An Irish Red Kite, hatched and fledged from a nest in Wicklow, has for the first time nested, bred and reared its own young near Redcross. As part of the national bird of prey reintroduction programmes in Ireland, Red Kites, Golden Eagles and White-tailed Eagles have all bred in Ireland in recent years. But all these breeding adults have hatched in their respective donor stock countries (Wales, Scotland and Norway) and were subsequently collected and reared in Ireland. This summer the breakthrough came when an Irish bred Red Kite, hatched and fledged from a nest in Wicklow in 2010, has bred itself and reared its own young. This is a major milestone in the gradual restoration of kites and eagles to their traditional haunts in Ireland.
This breeding kite was one of the first wild-bred Irish kites, "Blue Blue 7", hatched just outside Avoca village in 2010 and was recorded breeding at this year's nest which had a web-camera fitted. This camera allowed the public to track the fortunes of two kite chicks until they fledged. "Blue Blue 7" was a male and it bred with a female "Blue Purple T" released from the first year of the project in 2007.
The Minister for Arts, Heritage and the Gaeltacht, Jimmy Deenihan T.D. welcomed the news of the successful breeding this year. He said "I have been following the progress of this project with keen interest since I took office and I am delighted that we now have a second generation of kites in Ireland. I congratulate the project team on this success and am particularly grateful to farmers and landowners in Wicklow for the way in which they have helped to look after these birds."
The project is part of an All-Ireland effort to restore red kites. There were 120 Red Kites released in County Wicklow between 2007 and 2011 and subsequently 80 Red Kites were released in County Down between 2008 and 2010 and 40 kites were released in Fingal, County Dublin in 2011.
The Irish Red Kite Reintroduction Program is managed by the Golden Eagle Trust in partnership with the National Parks & Wildlife Service (NPWS), of the Department of Arts Heritage and the Gaeltacht, and the Welsh Kite Trust. The Wicklow project has been funded by NPWS, the Heritage Council and Greenstar Ireland and supported by Coillte Teoranta. The Royal Society for the Protection of Birds (RSPB) released the birds in Northern Ireland.

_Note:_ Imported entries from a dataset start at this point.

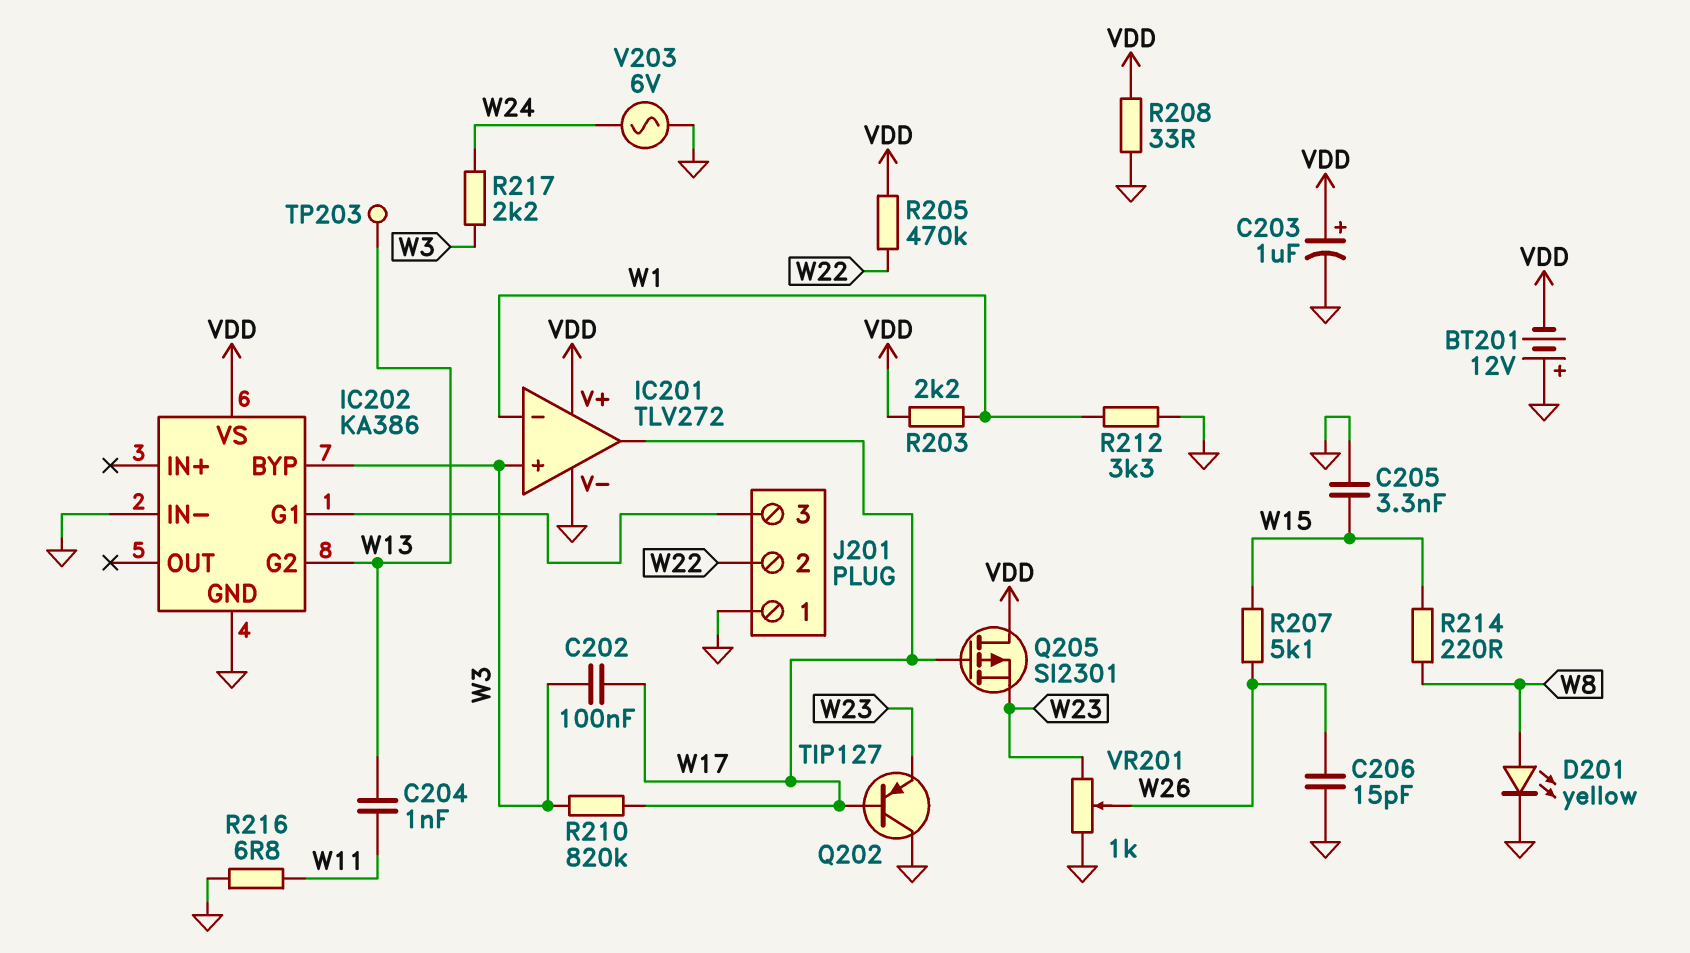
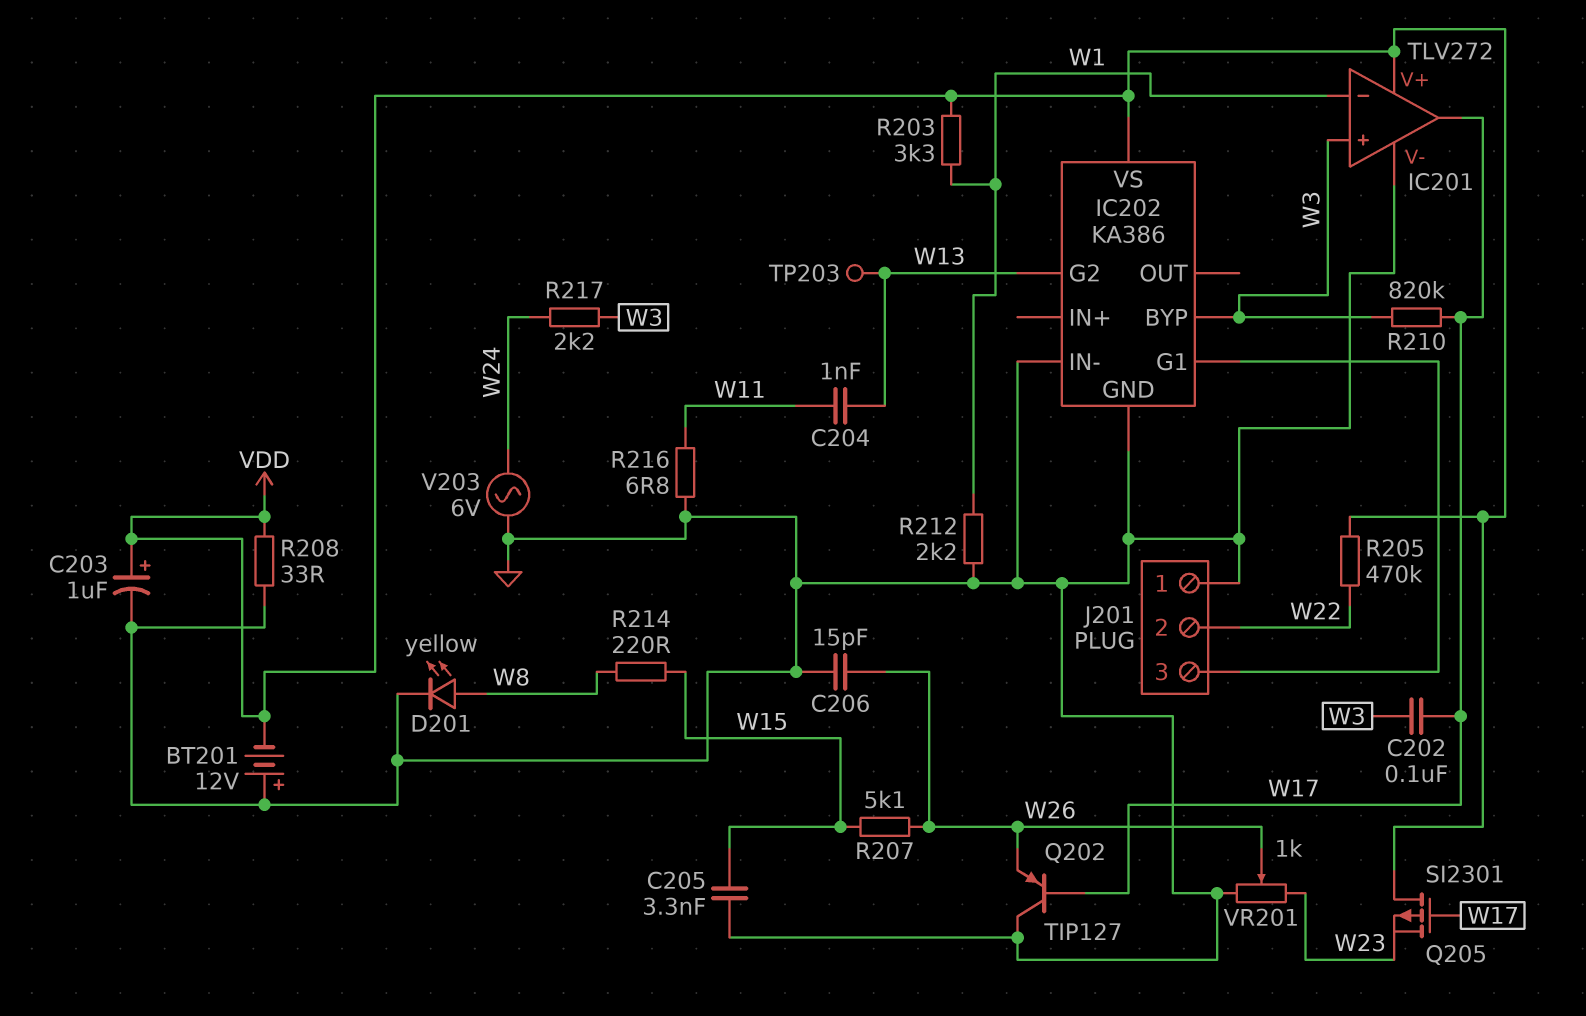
Q202: PNP TIP127 (B W17, C GND, E W23) -> PNP TIP127 (B W17, C GND, E W26)
R203: 2.2k (VDD, W1) -> 3.3k (VDD, W1)
R212: 3.3k (GND, W1) -> 2.2k (GND, W1)

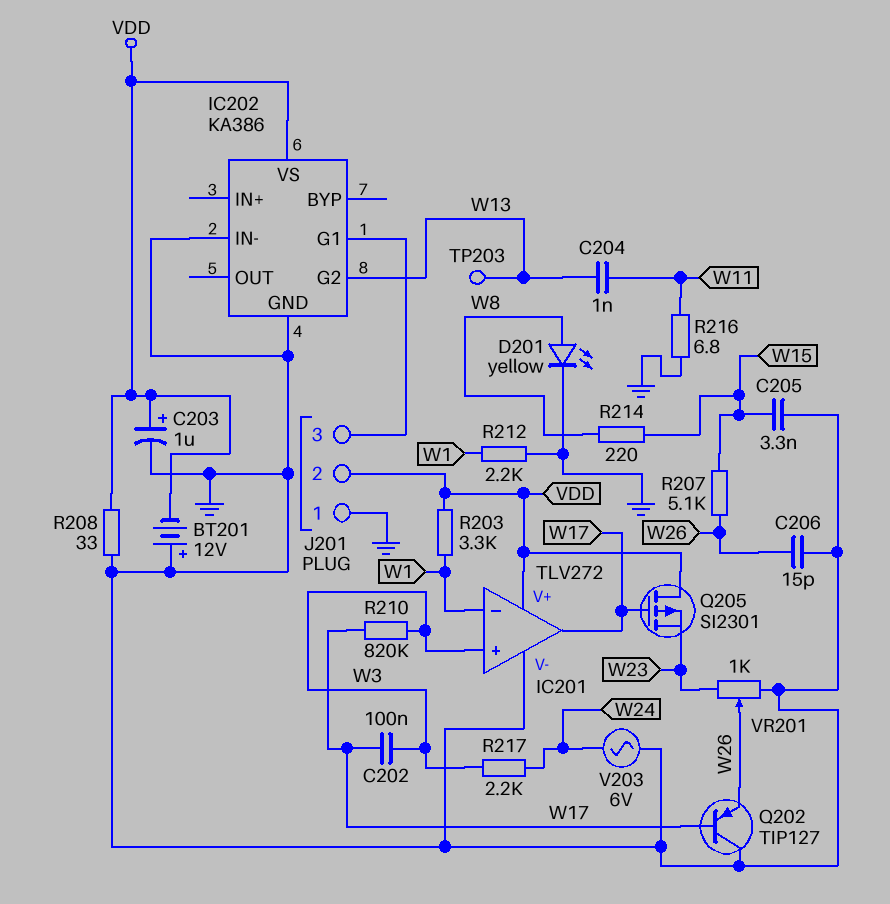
IC202 pin BYP: W3 -> none
J201 pin 2: W22 -> VDD
R205: 470k (VDD, W22) -> none

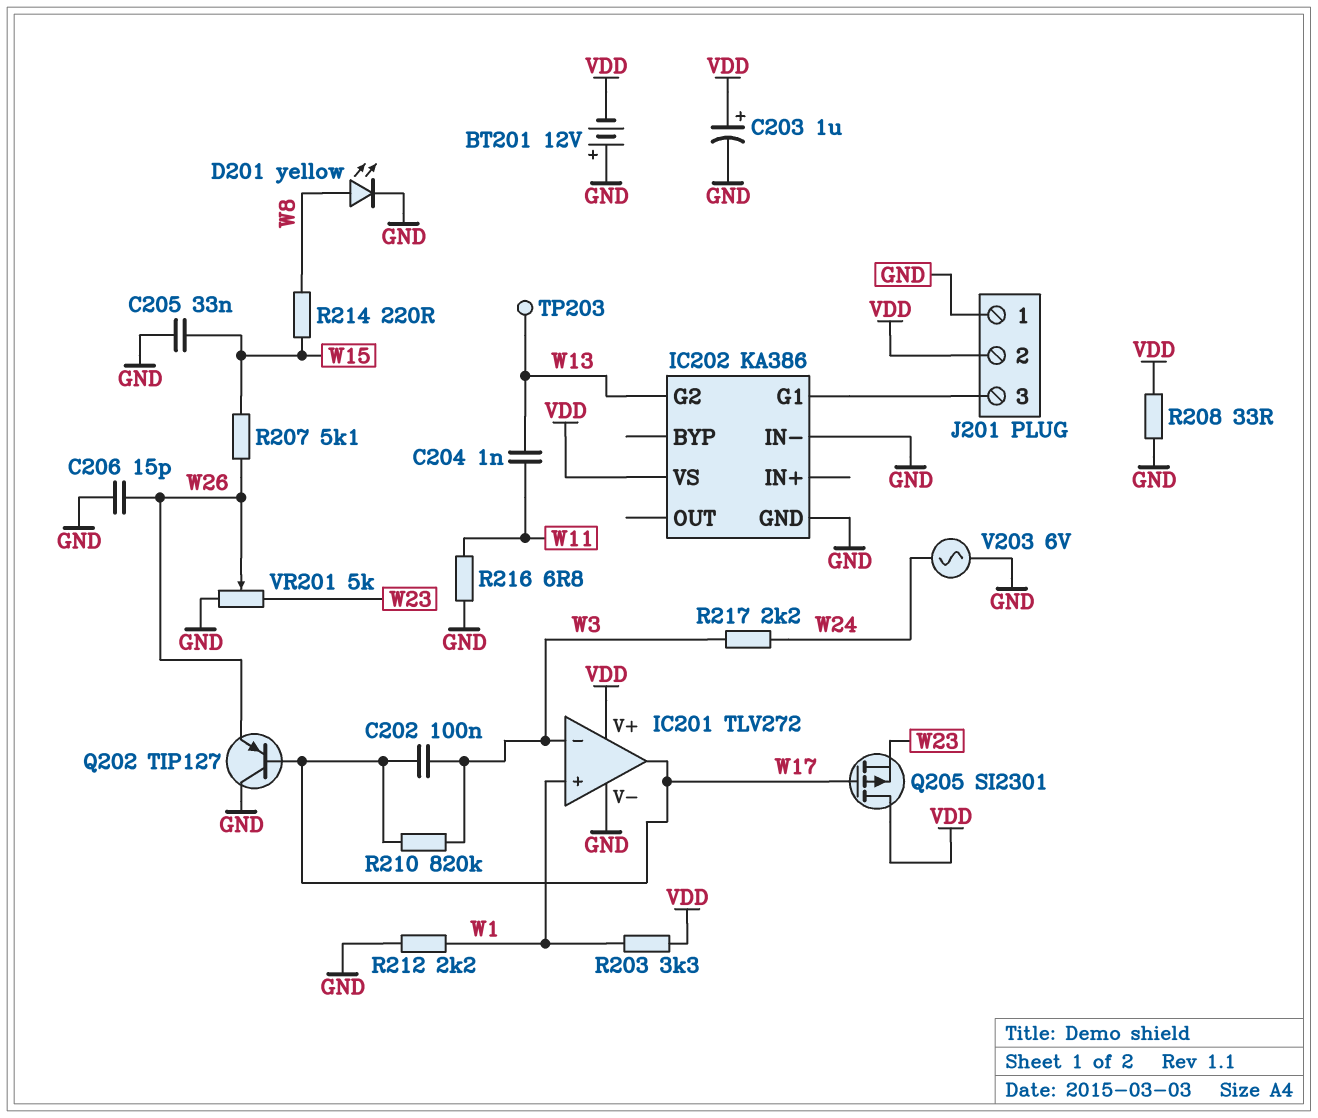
C205: 3.3nF (GND, W15) -> 33nF (GND, W15)
IC201 pin in+: W3 -> W1
IC201 pin in-: W1 -> W3
VR201: 1k (GND, W23, wiper W26) -> 5k (GND, W23, wiper W26)

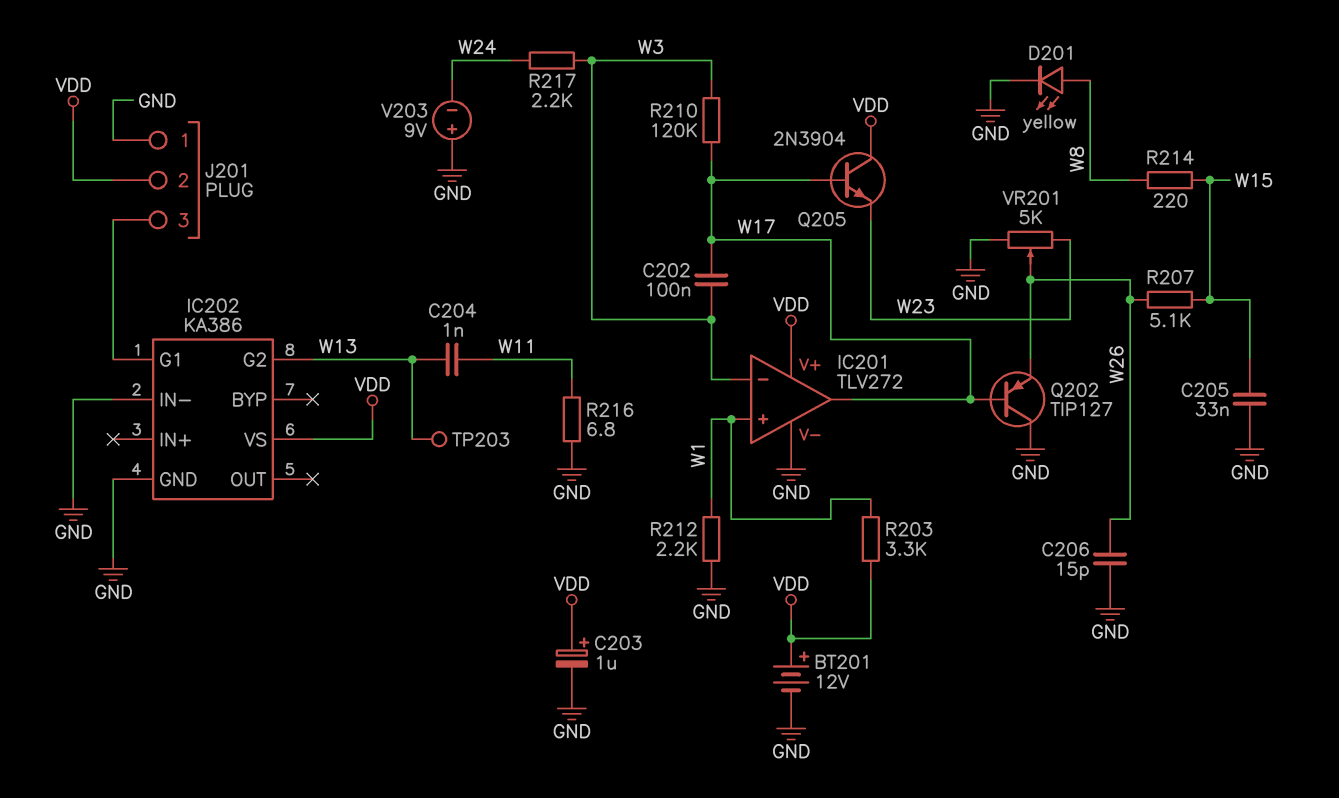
BT201: 12V (plus GND, minus VDD) -> 12V (plus VDD, minus GND)
Q205: PMOS SI2301 (G W17, D VDD, S W23) -> NPN 2N3904 (B W17, C VDD, E W23)
R208: 33 (GND, VDD) -> none
R210: 820k (W3, W17) -> 120k (W3, W17)
V203: AC 6V (GND, W24) -> 9V (plus GND, minus W24)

The level of local support and interest in red kites among local people in Wicklow has been exceptional from the start. Over a hundred people attended an open day on red kites in the Woodenbridge Hotel in April this year and the newly formed Aughrim Rugby Club has adopted the red kite as their club logo. People simply enjoy watching the graceful flight and antics of soaring kites and areas such as Avoca, Rathdrum and Redcross are now attracting visitors in search of the kites. Red Kites are quickly becoming another symbolic attraction of the wooded Wicklow landscape.
In the distant past, our ancestors closely observed Red Kites across the country. One almost forgotten Irish name for the Red Kite was Preachán Ceirteach - meaning the Cloth Kite [or Cloth Scavenger]. This close association between kites and people was reinforced this year when a nest near Rathdrum was lined with six soft DIY gloves, four socks and part of a pair of water-proof trousers! Obviously Irish kites are still lining their nests with old rags and rubbish.
Overall, this breeding season, the project team located 24 pairs of kites in Wicklow, which were defending territories or showing signs of breeding activity. Seventeen of these pairs are confirmed to have laid eggs.
Subsequently six nests are known to have failed in the horrendous wind and rain this summer. Three nests were blown completely from the trees. Eleven successful nests are known to have produced 23 young kites. This includes three broods of three chicks, which is an indication of the suitability of the kite territories. In total, 52 wild bred chicks have been produced in Wicklow between 2010 and 2012. The number of wild Wicklow bred chicks reared annually is now matching the number of Welsh young released initially and the Golden Eagle Trust is confident that the Red Kites can regain their traditional place in the Wicklow landscape.
The ringing and tagging of kite chicks was undertaken in June with red wing-tags fitted on the right wing, being used as the 2012 colour code - allowing observers to identify individuals and age the kites. Seven territories were located in Coillte forests. We look forward to developing our existing co-operation with Coillte management and exploring ways of enhancing the management and public viewing of kites in Wicklow.
But the majority of kite nests were found on farms and private residences and once again we sincerely acknowledge the vital support of scores of kite watchers in County Wicklow. The key role of farming in increasing Ireland's wildlife is vital and Red Kite Project Manager, Dr Marc Ruddock, said; "The level of co-operation and support from the local community and farmers has been phenomenal and I personally really enjoy meeting the landowners each year that are all so genuinely so proud to have kites nesting on their land. I also want to thank all the volunteers who helped find the kite nests and during tagging."